知的財産権と医薬品アクセス-エーザイの見解

2016.04.20掲載

 エーザイは、hhc理念の下、患者様に新たな治療方法を提供するため、日々新たな医薬品の研究開発に自ら取り組んでいます。この目的を達成するため、自社研究にとどまらず、オープン・イノベーションによって、自社の研究成果を他社との提携により治療薬に結びつける努力を行う他、特許制度を利用し、当該成果を技術として最速に公開することで、医薬品の研究開発に携わる業界全体にも寄与しようと心掛けています。
 新たな医薬品を世に出すには、莫大な時間、労力および費用が必要となります。
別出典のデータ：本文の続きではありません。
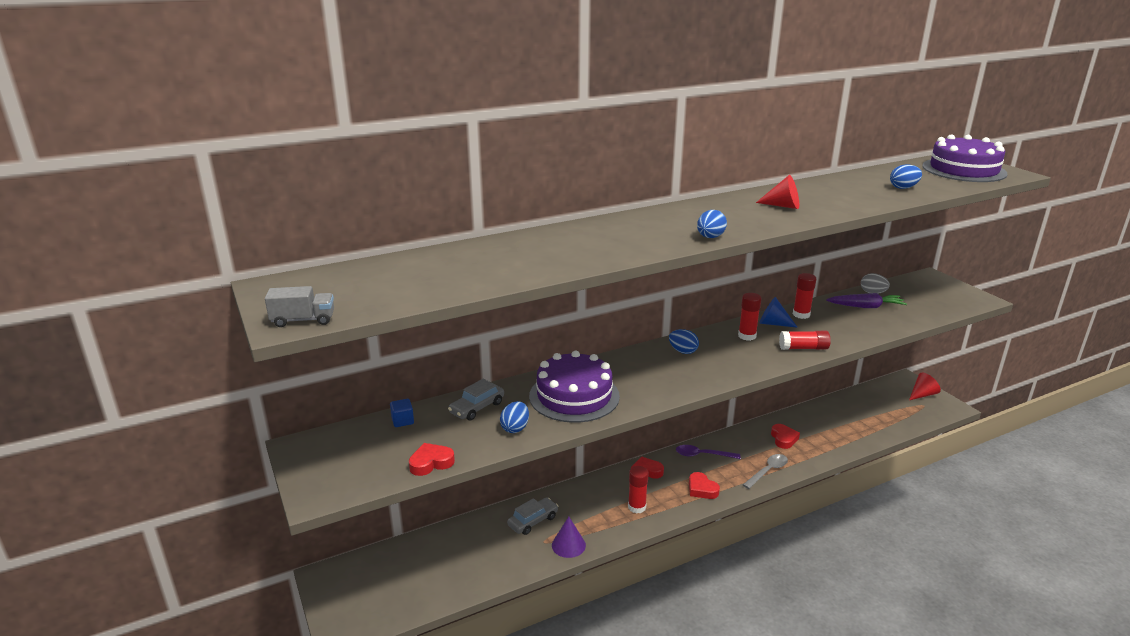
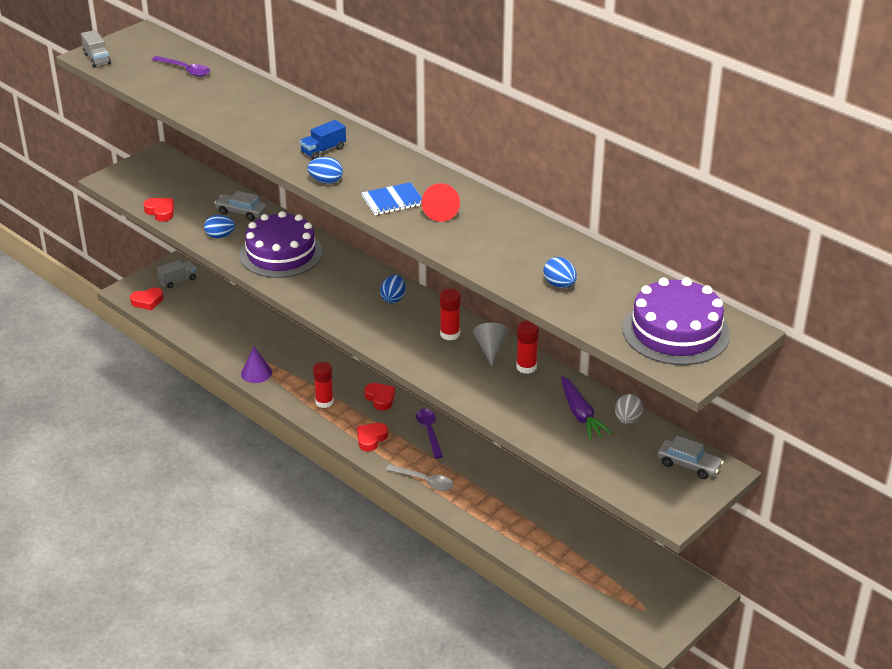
camera: 70 degrees right, 10 degrees up
(357, 578) = (178, 280): none -> grey truck
(402, 421) = (208, 185): blue cube -> none
(403, 272) = (185, 70): none -> purple spoon
(533, 521) = (278, 347): grey car -> grey car (688, 465)
(647, 232) = (323, 150): none -> blue truck
(757, 218) = (393, 200): none -> blue notebook
(773, 323) = (491, 349): blue cone -> grey cone
(783, 439) = (493, 488): red heart -> red heart (147, 301)
(803, 348) = (443, 373): red glue stick -> none
(922, 394) = (672, 608): red cone -> none

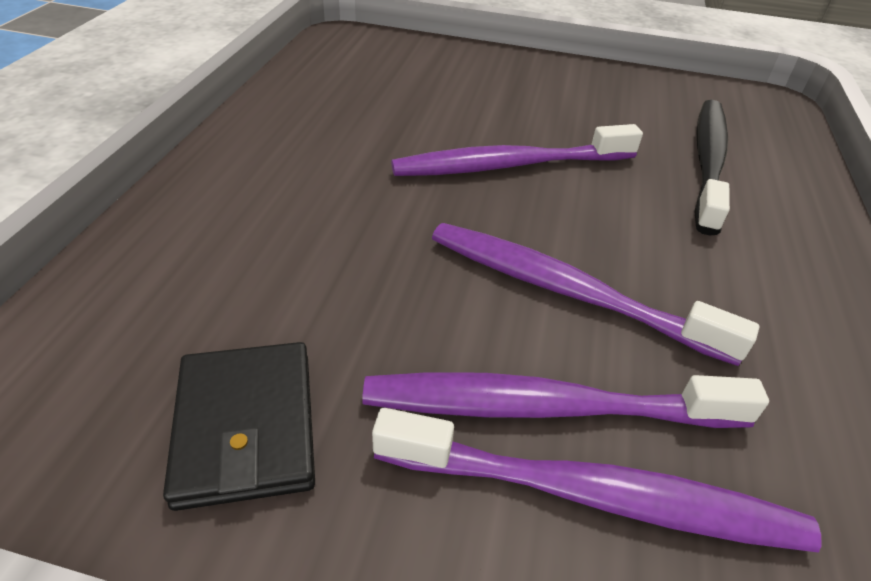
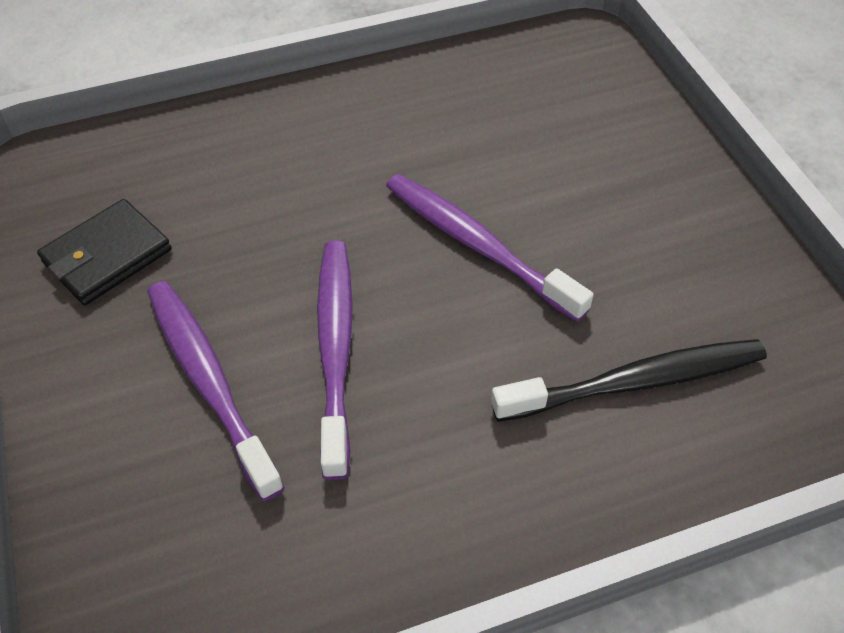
camera: 60 degrees right, 10 degrees up
(594, 495) = (155, 432): purple toothbrush -> none

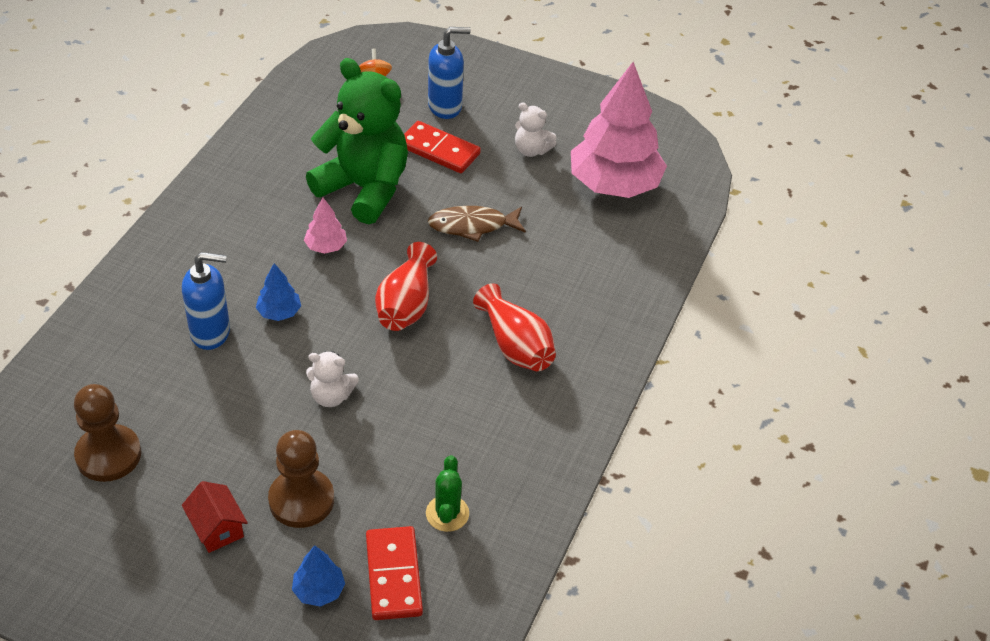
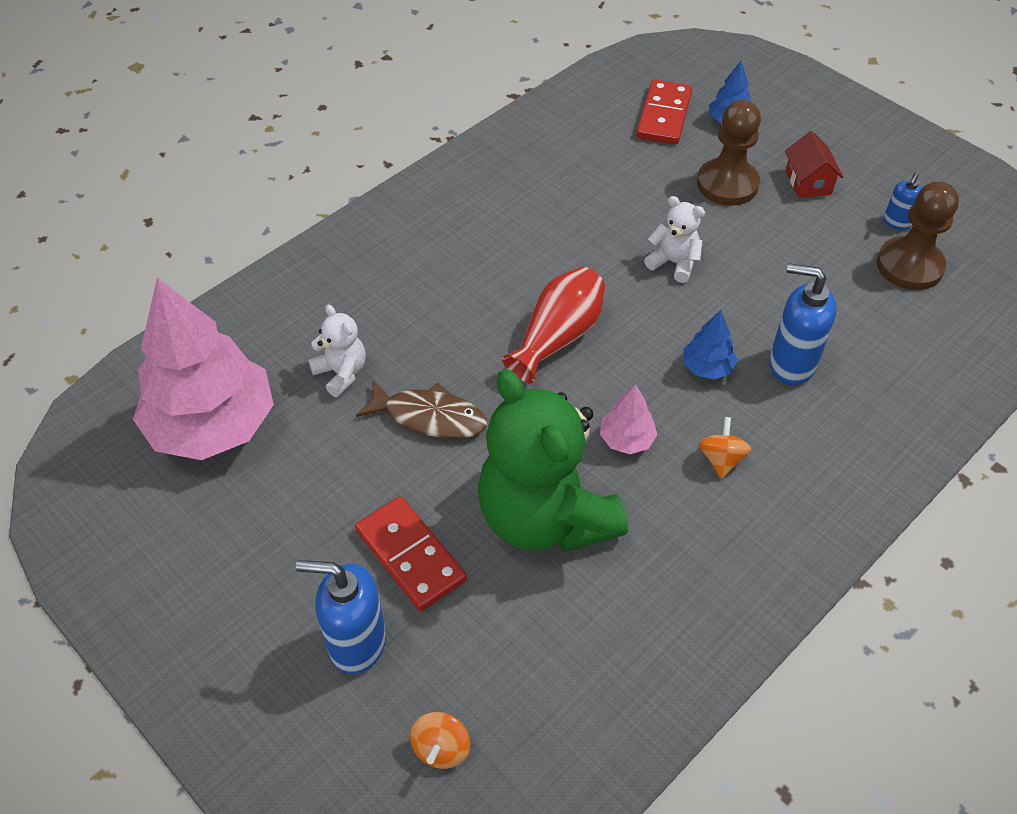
camera: 155 degrees left, 5 degrees up
(120, 503) = (897, 222): none -> blue soap dispenser
(254, 251) = (721, 459): none -> orange spinning top
(447, 513) = (601, 144): green cactus -> none
(515, 345) = (461, 262): red vase -> none
(531, 150) = (281, 516): white teddy bear -> white teddy bear (341, 373)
特許制度は、発明を公にし、かつ、適切に保護することを確保することで、一早く、患者様やそのご家族に医薬品を届けるためのリソース投入を促進させるものです。

1. 特許制度と医薬品アクセスとの関係

 特許制度自体が医薬品アクセスの観点で患者様に不利益をもたらしているとの批判があります。しかしながら、特許制度による技術の早期公開がなければ新たな医薬品の開発は停滞することになります。特許権による発明の適切な保護がなければ、当社のような研究開発型の製薬企業は、医薬品創製のための研究開発活動への多大な資源を投入することができず、結果として、新たな医薬品が開発されず、却って新薬へのアクセスが阻害されることとなります。貧困層の患者様への医薬品アクセスについては、当社が新興国で実施しているアフォーダブルプライシングやティアードプライシング等の方法で、解決すべき問題であると考えています。

2. 常緑化

 研究開発型の製薬企業が、複数の特許により医薬品の寿命を延長していることについては、常緑化(ever-greening)との批判を受けることがしばしばあります。確かに、医薬品の寿命を延長することのみを目的とした特許を取得することには賛同できません。しかしながら、基本特許満了後に存続する特許が、患者様にとってより価値の高い新規な製剤や新規な効能等に係るものなど公共の利益に資するものについては、hhc理念を実現していくものとして、当社は特許権を維持してまいります。

3. 強制実施権

 エーザイは、医薬品を必要とする人々すべてに与えられなければならないことと強く認識しており、これは、当社のhhcミッションであります。医薬品市場が未成熟である国々1)においては、医薬品アクセスを高めることこそが重要であり、特許権を行使しないほうが適切といった状況が存在することを、当社は十分に認識しております。当社は、医薬品アクセスを高めるためにアフォーダブルプライシングやティアードプライシングという価格戦略を実行しておりますので、そのような状況下においては、強制実施権の発動は必要ないと考えています。

4. TRIPS art31bisの修正

 当社は、医薬品を生産する能力がない国におけるアクセス提供策としてのTRIPS2) art31bis3)の修正は、知的財産権による保護と公衆衛生上の利益保護の要請に合理的なバランスをとりつつ、それらの国に医薬品を提供できるようにしたもの、と理解しています。

5. TRIPS plus4)

 TRIPSの規定の多くは、最低限度を保障するものであり、WTO加盟国がその国の産業政策の一環として、より強い保護を定めることを禁ずるものではありません。各加盟国は、WTOの精神に則り、国民の健康に最も利益をもたらし、医薬品を求めるすべての国民に行き渡るよう、法整備を進めていくべきです。

1)
国連の評価により低開発国“Least Developed Countries”(LDC)および低人間開発国“Low Human Development Country”(LHDC)とされた国々、並びに世界銀行の評価により低所得国“Low-income Country”(LIC)とされた国々は、医薬品市場が未成熟である国々の例です。

2)
TRIPS(知的財産権の貿易的側面に関する協定):知的財産権全般の保護を規定する多国間協定。WTO加盟国(2016年1月現在162カ国・地域)において適用される。

3)
TRIPS art31bis:2005年12月6日開催のTRIPS理事会において決定されたTRIPSの修正案。強制実施権により製造された特定の医薬品につき、一定の条件のもとでTRIPS第31条(f)の履行義務を免除し、輸出を可能とする規定。

4)
TRIPS plus:一般にWTO加盟国が協定において要求される保護よりも広範な保護を行うことを指すといわれている。なお、TRIPS自体は広範な保護を認めている(Art 1)。